By Maggie Lee
A Fulton County judge says Atlanta followed the rules when a split City Council OK’d bond-backed public subsidies for a proposed private remake of Downtown’s Gulch. Opponents will ask a higher court’s opinion, in a dispute that’s gone on for almost a year.
In his order, Judge Robert C.I. McBurney of the Superior Court of Fulton County described the timeline of city, Atlanta Public Schools and Fulton actions on bonds that would help pay for the “Centennial Yards” development in the Gulch.
He wrote that “the record establishes that these proceedings were lawful and that the requisite statutory procedures under the Revenue Bond Law were lawful.”
Julian Bene is one of four Atlanta activist-residents who together intervened to stop judicial approval of the bonds. After the new ruling, Bene said that the intervenors plan an appeal.
Any other details about their planned legal arguments would come out in court documents.
But overall, Bene and allies have argued that the proposed public subsidies for Centennial Yards amount to a bad deal for taxpayers. They’ve argued that state and local governments will forego even more than the maximum $1.9 billion in taxes over decades that’s calculated by supporters.
And the plan’s boosters, including Atlanta Mayor Keisha Lance Bottoms, have long argued that there’s basically nothing going on in the Gulch now, it’s worth little or nothing to the tax base, so it’s a good deal to get a major development there.

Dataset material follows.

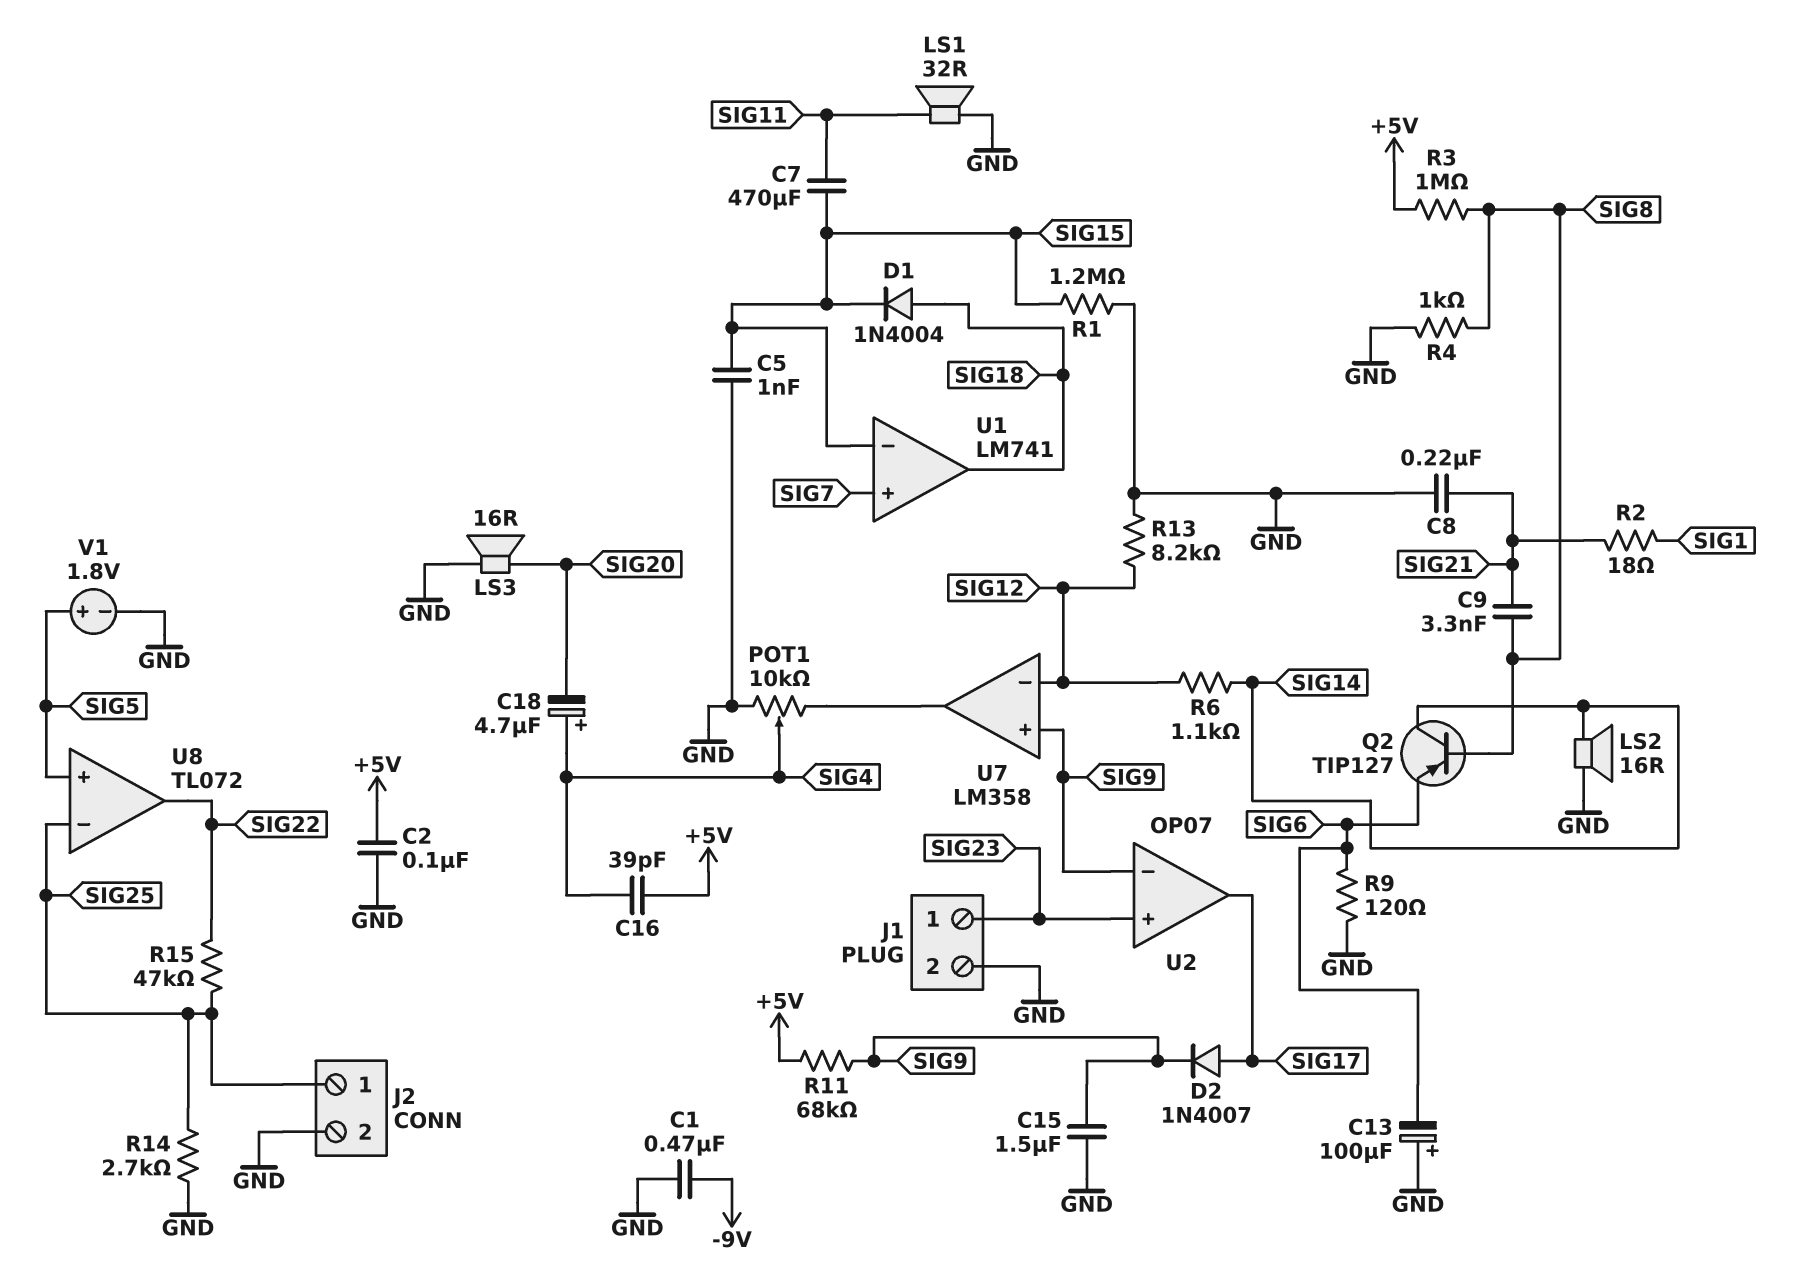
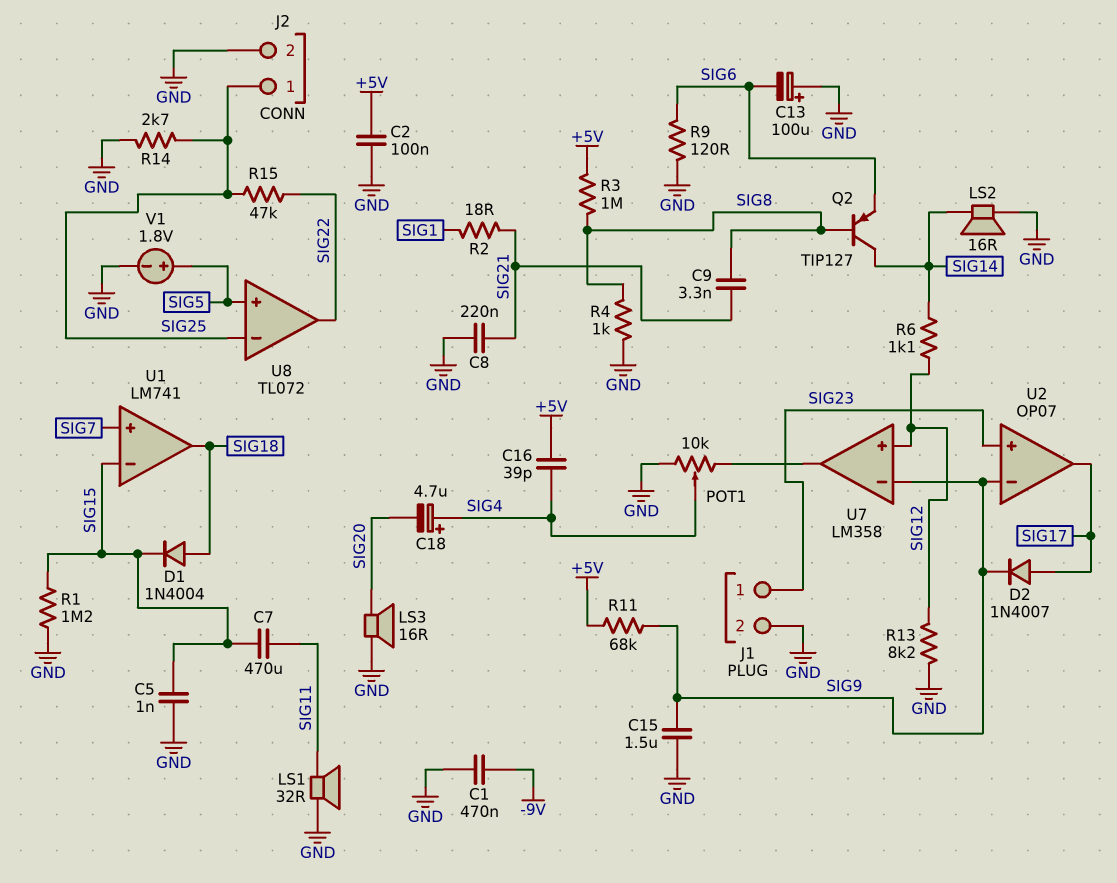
U7 pin in+: SIG9 -> SIG12
U7 pin in-: SIG12 -> SIG9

McBurney wrote that the question of Council or the mayor’s policy wasn’t before his court, only the question of whether, as a matter of law, the procedures were followed for the issuance of a set of restated bonds and whether there’s adequate security for the payment of such bonds.
“The wisdom of building (and partially publicly financing) another downtown Atlanta live/work/play development is a question for a different branch of government,” McBurney wrote.
The pro and con sides are already scheduled for review by the Supreme Court of Georgia in February, in another one of three separate cases the intervenors filed. In that case, which speaks to backing a bond with sales taxes, McBurney also found that governments acted correctly.
The third case, also about property taxes, is still open in McBurney’s court.
A spokesman for The CIM group did not reply to an email seeking comment on what the protracted court fight might mean for the company’s development schedule.
A divided Atlanta City Council voted in November 2018 to issue and modify bonds that would help pay for the construction of as much as 12 million feet of new office, retail and residential space in Downtown Atlanta.
(That’s huge. For comparison, Lenox Square’s shops and restaurants come to about 1.6 million square feet.)
The developer is California-based CIM Group, has released glitzy plans to turn the mostly-disused Gulch into a roughly 15-block Centennial Yards.
The money to pay off the bonds would come from future sales taxes and property taxes that would otherwise be due to the city, schools, county and state from inside the Gulch.